Il Centro pediatrico di Nyala, in Sud Darfur, devastato dopo l'arresto dello staff - Emergency
Mentre proseguono i combattimenti nella regione martoriata del Sud Darfur, in Sudan, giunge notizia che alcuni membri dello staff sudanese del Centro pediatrico di Emergency a Nyala sono stati tenuti in arresto per una settimana dalle Forze rapide di supporto (Rsf). Rilasciati stamani con le scuse di Rsf, stanno bene ma hanno trovato il Centro saccheggiato e devastato. Per questo, informa un comunicato, Emergency si trova costretta a sospendere l'attività del Centro pediatrico di Nyala.
Come si vede dalle immagini che pubblichiamo, sono stati danneggiati i locali e le attrezzature ma, quel che è peggio, "è stata violata la sicurezza dello staff sudanese che da due mesi gestisce l'ospedale in autonomia pur di garantire l’assistenza necessaria ai bambini, alle madri e ai pazienti cardiopatici di Nyala e dei centri vicini".
Il Centro pediatrico di Nyala, in Sud Darfur, devastato - Emergency
"Dallo scoppio della guerra lo scorso 15 aprile - prosegue la nota dell'ong- il Centro ha continuato il proprio lavoro per garantire l’assistenza essenziale a una popolazione fortemente colpita dal conflitto. Nelle ultime tre settimane era rimasto aperto con grandi difficoltà a causa dell’intensificarsi dei combattimenti. I colleghi sudanesi sono stati i primi a chiedere di tenere aperto il Centro pediatrico. Vedono in prima persona l’impatto del lavoro di Emergency sulla propria comunità, ogni giorno, e per questo non si sono mai tirati indietro. Tuttavia, senza rassicurazioni sulla sicurezza dello staff, dei pazienti e sulla possibilità di lavorare in modo indipendente non sarà possibile riaprire l’ospedale".
Il Centro pediatrico di Nyala, in Sud Darfur, devastato - Emergency
Anche nella capitale Khartoum, informa Emergency, "la gestione delle strutture sanitarie sta diventando sempre più difficile.
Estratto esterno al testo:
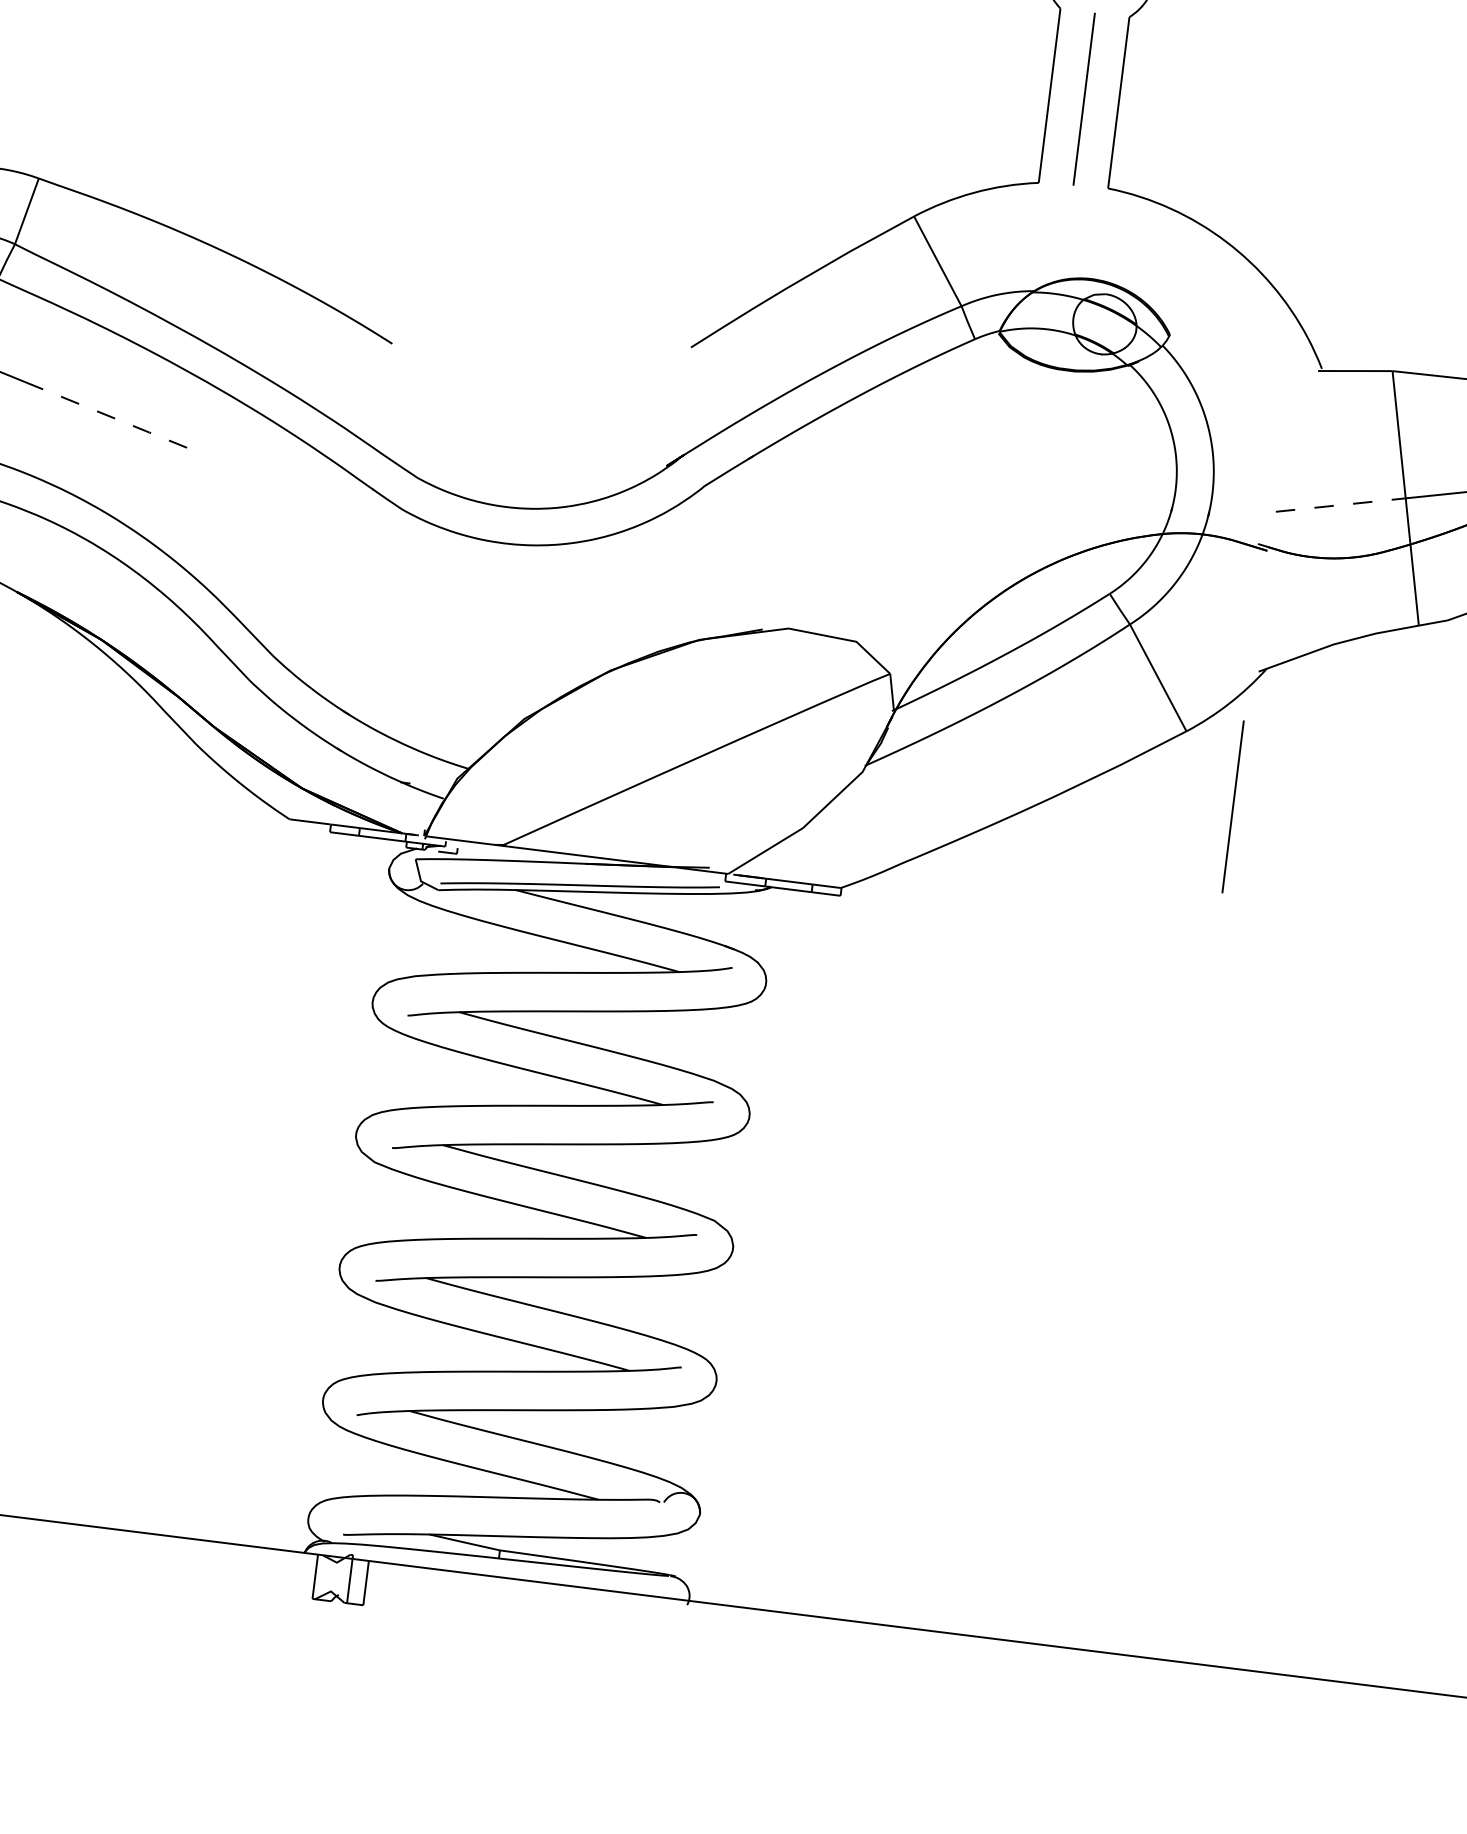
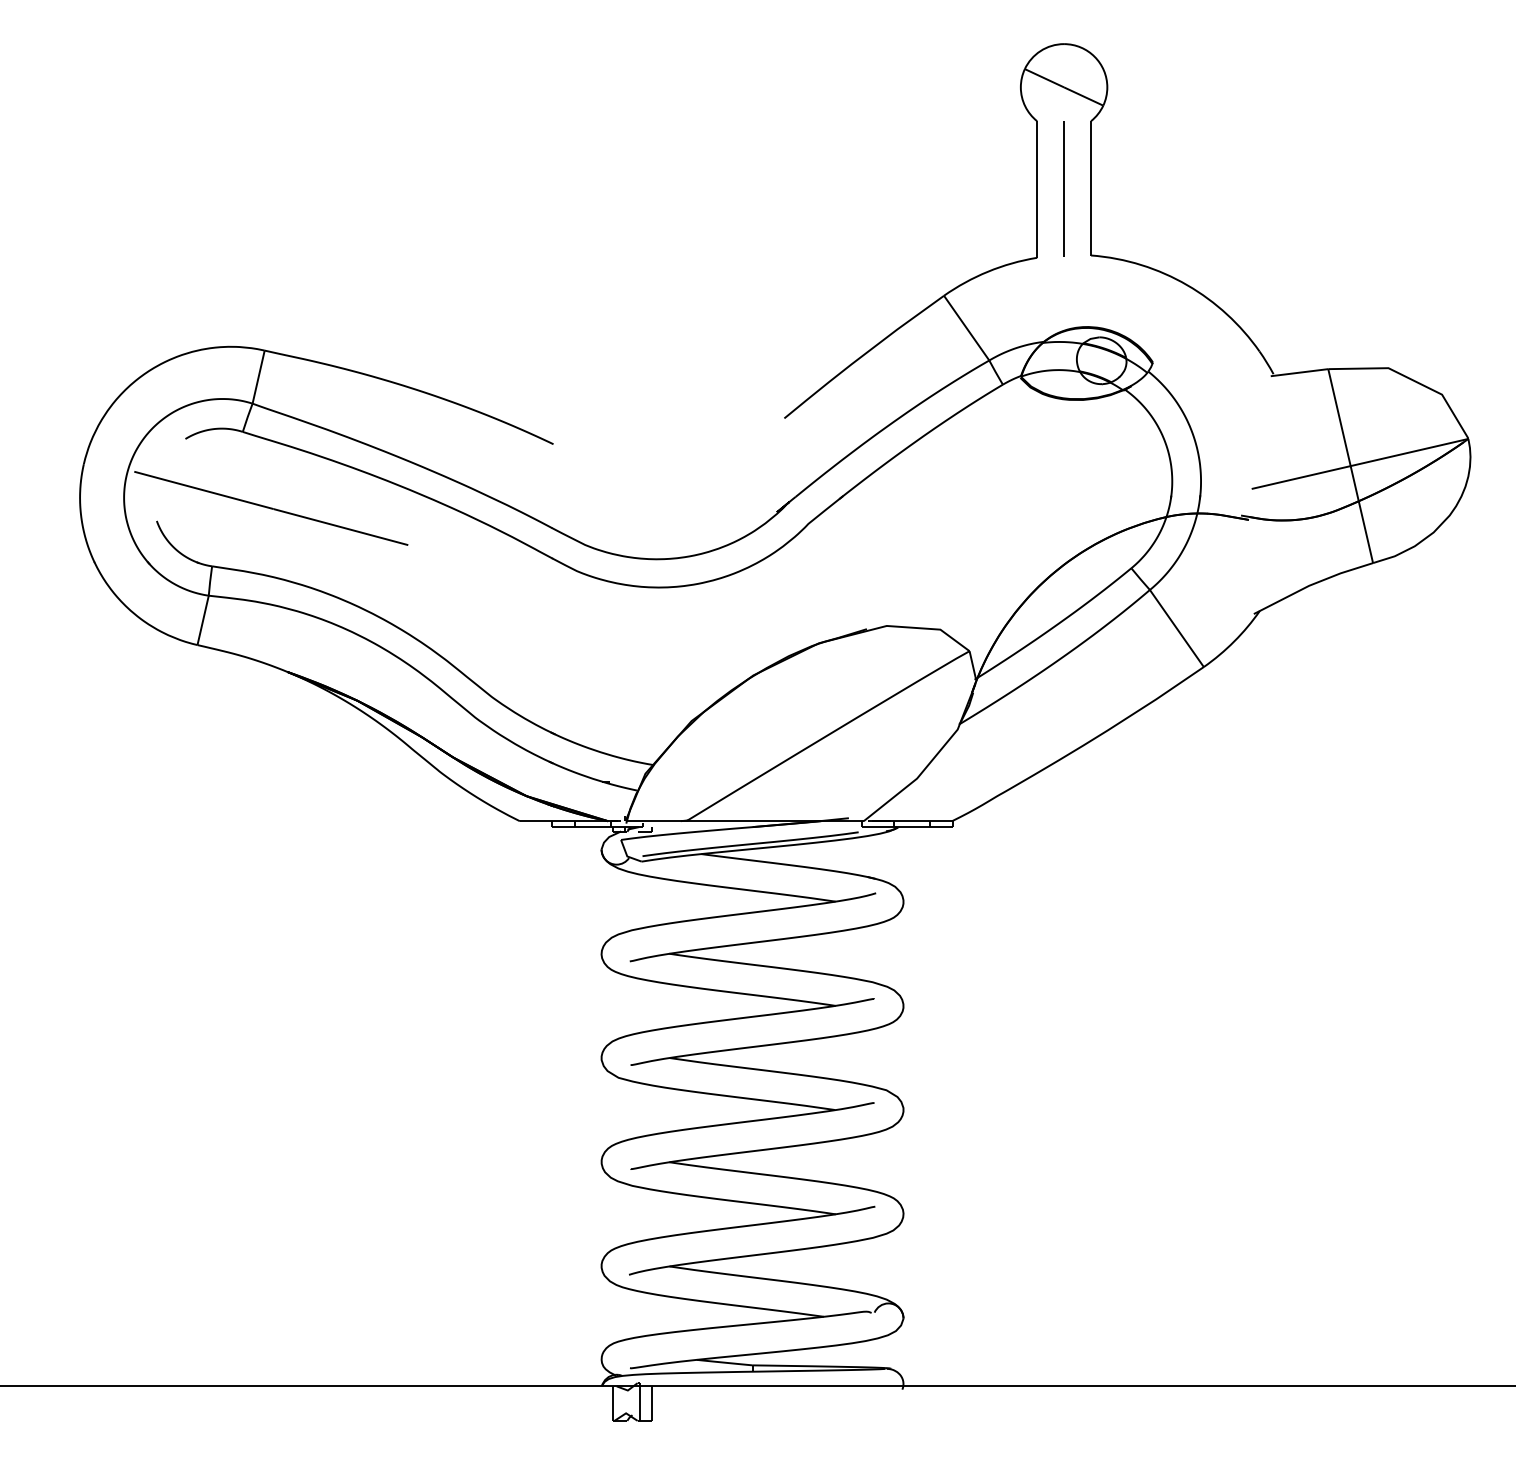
line: (108, 416) -> (341, 527), dashed -> solid
line: (1341, 505) -> (1301, 477), dashed -> solid
line: (1232, 806) -> (1246, 720), removed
La città è irriconoscibile, dilaniata dai bombardamenti che vanno avanti da oltre sei mesi, la maggior parte degli ospedali sono chiusi per inagibilità o perché non sono più in grado di garantire assistenza per la mancanza dei farmaci e del materiale necessario". A Khartoum l'ong prosegue "faticosamente" la sua attività anche con personale internazionale presso il suo Centro Salam di cardiochirurgia e il Centro di chirurgia di urgenza e traumatologia dove "scarseggiano i farmaci, i materiali di consumo e il carburante necessario a far funzionare i generatori. Mancano le autorizzazioni per far arrivare il materiale sanitario e manca anche il personale" in quanto "molti colleghi sudanesi hanno dovuto lasciare il Paese a causa dell’aumento dei combattimenti e vengono ricevuti con molta lentezza i visti per il personale internazionale che sta aspettando da mesi di entrare per dare il cambio ai colleghi".
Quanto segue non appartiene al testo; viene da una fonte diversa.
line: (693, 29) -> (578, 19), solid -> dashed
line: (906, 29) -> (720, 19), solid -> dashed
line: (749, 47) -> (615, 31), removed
Cosa succede in Sudan e perché c'è la guerra civile
Dal 15 aprile la guerra civile tra le forze regolari fedeli al capo dell'esercito Abdel Fattah al-Burhan e le forze paramilitari di supporto rapido (Rsf), comandate dal suo ex vice Mohamed Hamdan Daglo, ha ucciso più di 9.000 persone e provocato oltre 5,6 milioni di sfollati.
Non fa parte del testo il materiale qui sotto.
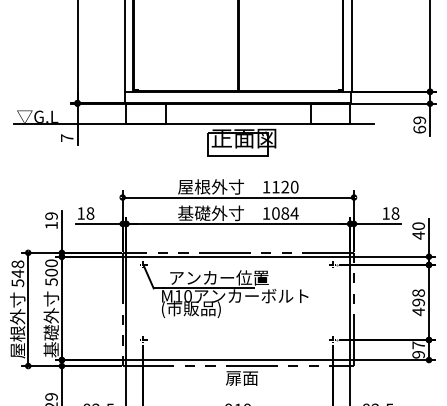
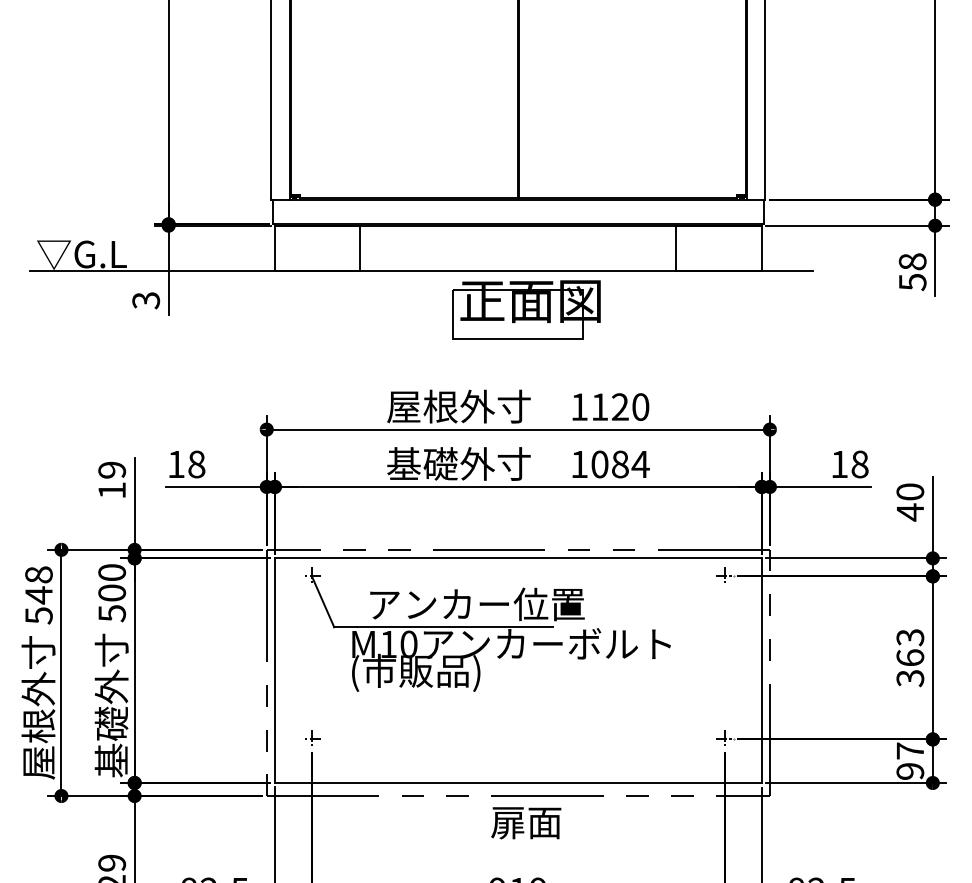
text: (419, 124) -> (912, 270), 69 -> 58
text: (66, 138) -> (144, 301), 7 -> 3
text: (418, 302) -> (910, 657), 498 -> 363

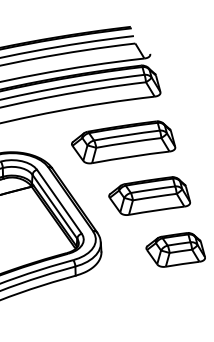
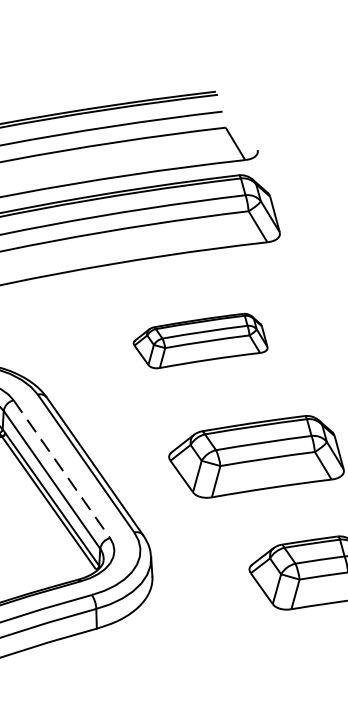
part: (123, 142) -> (200, 341), size x0.6
line: (59, 201) -> (61, 468), solid -> dashed

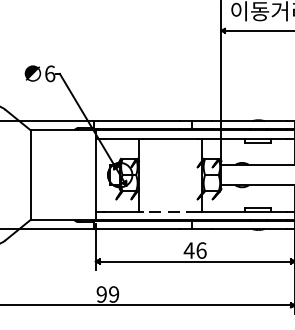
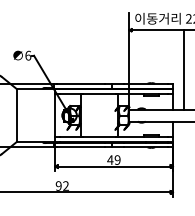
line: (169, 212) -> (98, 137), dashed -> solid
text: (201, 249) -> (117, 159), 46 -> 49
text: (113, 295) -> (65, 186), 99 -> 92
I due generali stanno cercando di guadagnare punti sul campo militare concentrando i loro sforzi su Nyala, la seconda città del Paese, che si trova nel cuore del Darfur.
Nella capitale Khartoum l'aviazione del generale Abdel Fattah al-Burhane non è riuscita a sloggiare i paramilitari delle Forze di supporto rapido (Sfr) del generale Mohamed Hamdane Daglo. Nel resto del Paese, l'esercito presidia l'Est mentre i paramilitari avanzano nel Darfur, il loro storico bastione al confine occidentale con il Ciad.
Se sul campo la situazione non si sblocca, a tutto danno della popolazione civile, sono in una fase di stallo anche i negoziati in corso a Gedda, mediati dall'Arabia Saudita. Nessuna delle due parti intende fare concessioni al tavolo delle trattative. Obiettivo dei colloqui è "facilitare la consegna di aiuti umanitari, stabilire un cessate il fuoco e procedere verso una cessazione permanente delle ostilità", ha detto l'altro giorno il ministero degli Esteri saudita, precisando che "i negoziati non affronteranno questioni politiche più ampie". I precedenti tentativi di mediazione si sono tradotti in tregue brevi, e anche queste sono state sistematicamente violate.